= Kaiser Burnout =

Fire set during American Civil War

The Kaiser Burnout was a fire set by Confederate Captain James Kaiser during the American Civil War in Hardin county in the Big Thicket area of Southeast Texas.

== Historical background ==
Like their counterparts in the Kansas region, local Texans that lived in the Big Thicket forest region who refused to fight for the Confederacy were referred to as Jayhawkers. Unlike the Kansas Jayhawkers, the Big Thicket Jayhawkers were not known to be guerrilla fighters. The Big Thicket was a good place to hide, and Sam Houston had planned to hide his army there had he lost the Battle of San Jacinto. Sometime after April 1862, people who were drafted and didn't want to fight for the Confederate Army during the Civil War hid in the Big Thicket and became known as Jayhawkers.

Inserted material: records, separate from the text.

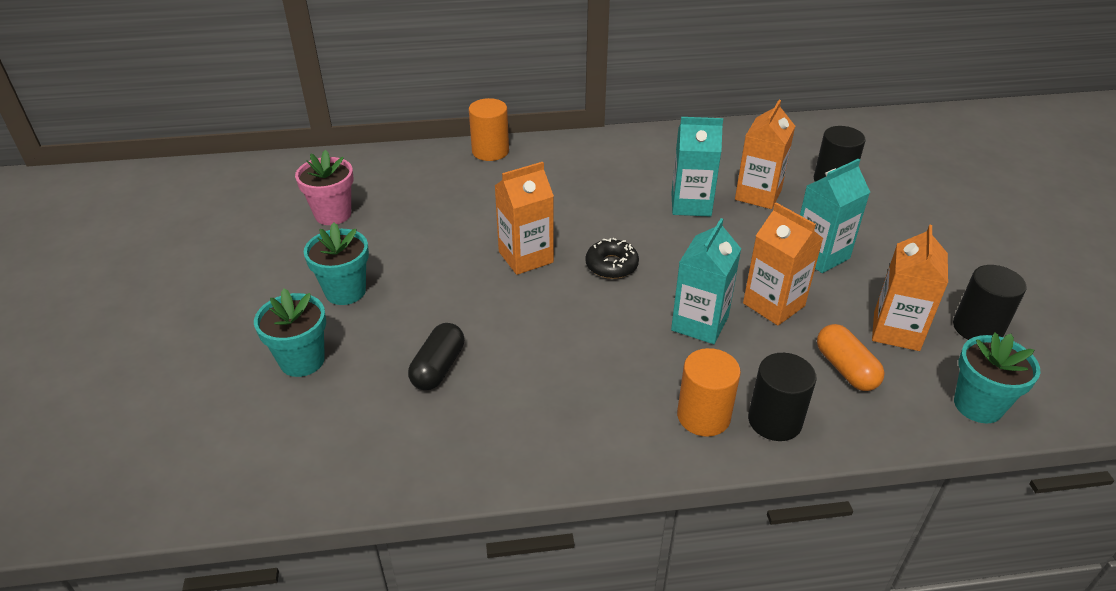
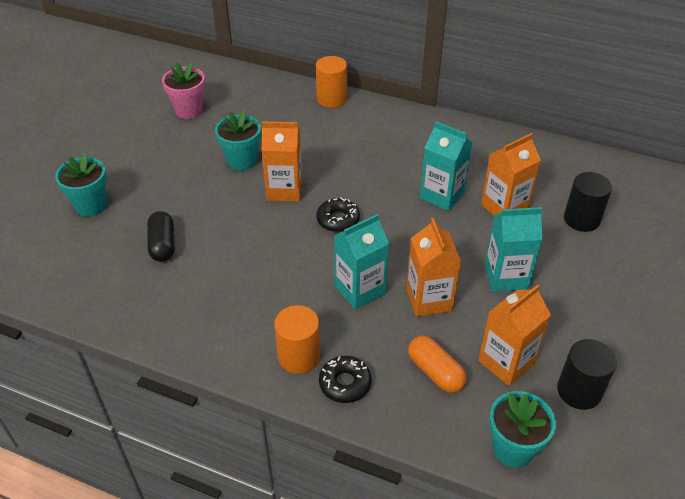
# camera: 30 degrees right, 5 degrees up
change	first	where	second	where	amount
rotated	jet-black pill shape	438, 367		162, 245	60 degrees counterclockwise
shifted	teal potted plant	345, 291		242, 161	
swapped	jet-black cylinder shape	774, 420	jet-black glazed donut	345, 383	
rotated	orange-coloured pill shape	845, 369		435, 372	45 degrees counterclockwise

The Big Thicket Jayhawkers were initial followers of Sam Houston and fully believed that the Civil War was a "rich man's war and a poor man's fight". Randolph Fillingim stated that Jayhawkers "...were sensible men. They knew what would happen if the slaves were not freed. It wouldn't be long till the men who had money to start a business of any kind would buy slaves for his labor and poor whites would be left out." A few of these Big Thicket Jayhawkers' names are accounted for: Warren Collins, Stace Collins, Newt Collins, Lige Cain and Jim Williford.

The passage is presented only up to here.